Dal digitale alla realtà: quando incontrate i fan dal vivo, qual è la cosa che vi chiedono più spesso o che cercano di comunicarvi?

 

"La cosa che più colpisce è che vogliono dimostrarci in tutti i modi di seguire assiduamente i nostri video. Ci riempiono di dettagli e nozioni, tirando fuori magari un video girato quattro anni prima in cui facevamo una determinata cosa bizzarra. Spesso sono molto più esperti loro dei nostri contenuti di quanto lo siamo noi stessi! È fantastico vedere la continuità del loro percorso insieme al nostro negli anni. Ovviamente, tra le richieste principali c'è la foto ricordo, fondamentale per immortalare il momento e dimostrare agli amici scettici che l'incontro è avvenuto davvero".
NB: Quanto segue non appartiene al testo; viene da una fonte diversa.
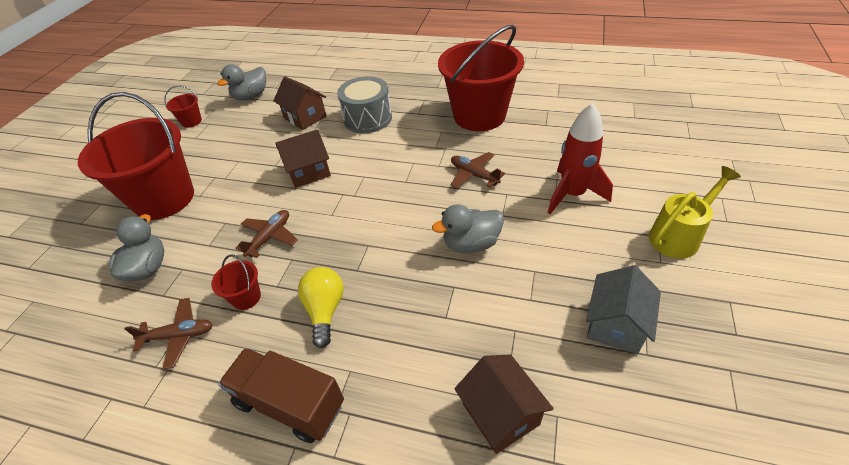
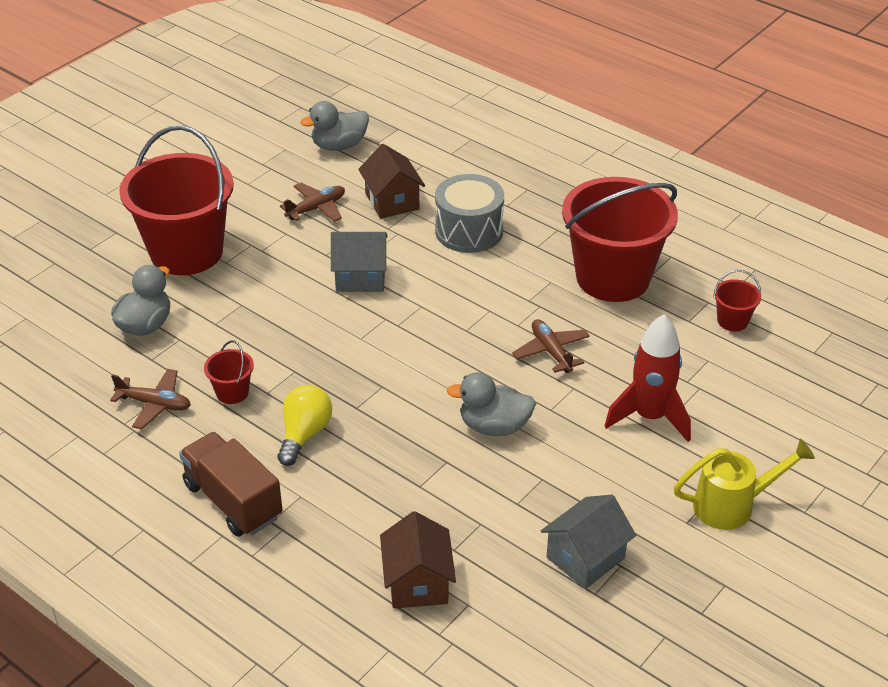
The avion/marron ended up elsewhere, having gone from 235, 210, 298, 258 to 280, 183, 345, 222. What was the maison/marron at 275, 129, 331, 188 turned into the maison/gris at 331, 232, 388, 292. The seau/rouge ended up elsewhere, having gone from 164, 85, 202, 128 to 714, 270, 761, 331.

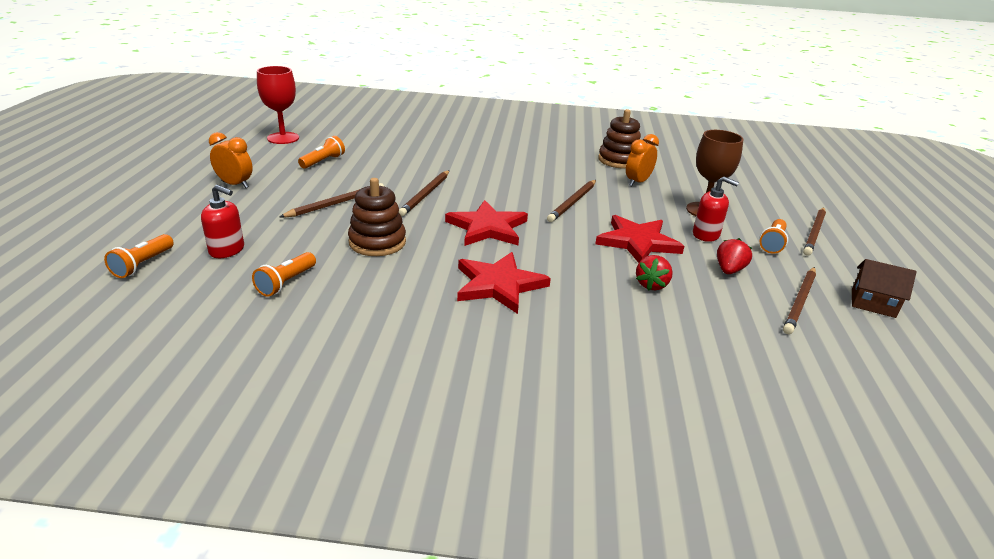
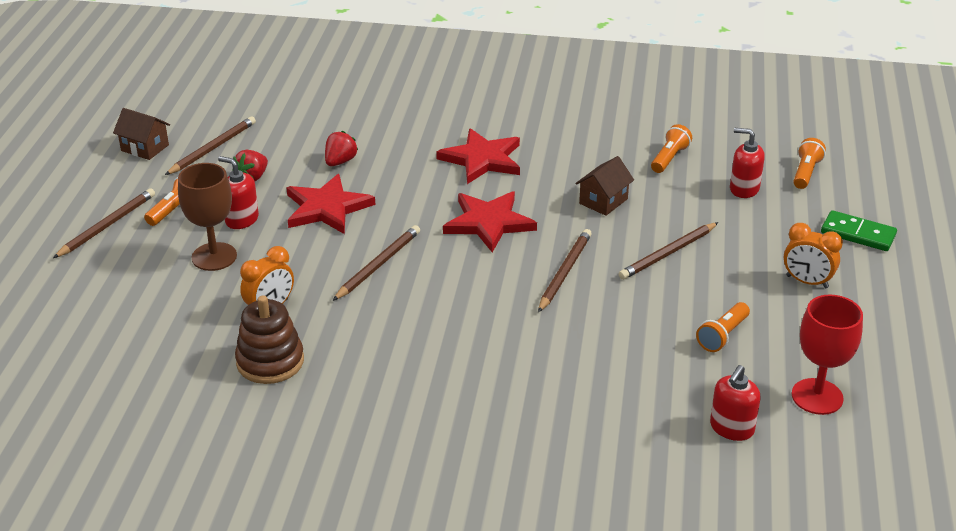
Where the jouet à empiler/marron stood at 348, 178, 406, 256, the maison/marron came to stand at 575, 156, 634, 216. The second view gained the distributeur de savon/rouge at 710, 365, 760, 441. The second view gained the domino/vert at 821, 210, 897, 251.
Dietro a un quarto d'ora o a un'ora di video finito c'è un lavoro immenso. Quanto tempo richiedono le vostre produzioni?

 

"Tantissimo lavoro. Quando si vede un video più lungo, magari da cinquanta minuti, significa che il progetto è stato immensamente più complicato del solito. Per darti un'idea, ci sono progetti come la nostra serie in cui affrontiamo "100 ore controllati da una moneta": in quel caso registriamo continuamente per cento ore filate per poi montare un video di un'ora. Ovviamente dormiamo il minimo indispensabile nel frattempo! Considera che ci sono tra le 20, le 30 e le 40 ore di girato effettivo, cinque giorni intensi di registrazione e quasi un mese intero di montaggio. Il lavoro dietro le quinte è davvero imponente".

 

Dal web siete sbarcati anche in libreria con Mondadori, realizzando una trilogia di volumi interattivi di grande successo. Come sono nati e qual è il filo conduttore?

 

"La possibilità di dare vita a un progetto editoriale era nell’aria già da tempo, ma per noi era importante trovare una chiave più personale, diversa dalla classica biografia. Volevamo qualcosa che rispecchiasse il nostro stile. Così ci è venuta l'idea di creare un'esperienza in cui i lettori potessero interagire attivamente, vivendo in prima persona le stesse avventure che ci vedono protagonisti nei video, un po' come facciamo con le nostre cacce al tesoro. Abbiamo ideato una storia d'avventura molto complessa, già strutturata fin dall'inizio con l'idea di farne una trilogia. Il punto di forza è l'integrazione con un'applicazione creata ad hoc: quando il lettore incontra un enigma o un pericolo nel libro, può usare l'app per risolverlo e scoprire se ha fatto la scelta giusta o per visionare dei contenuti speciali che integrano la storia. È stata una scommessa rischiosa, per via dell’originalità del progetto e e della complessità tecnica per lo sviluppo dell’app, ma alla fine il pubblico ha premiato l'idea e siamo felicissimi di aver completato questa trilogia conl’integrazione della realtà aumentata in app".

 

Al di là dei riflettori, delle telecamere accese e dei record digitali: chi sono davvero i Dieffe Bros?

 

"Siamo esattamente quello che vedete davanti alla videocamera. Non c'è una maschera o una finzione, siamo proprio noi. Ormai filmiamo davvero qualsiasi momento, persino quando giochiamo a giochi in scatola con gli amici sul nostro secondo canale. La nostra vita reale e quella digitale coincidono perfettamente".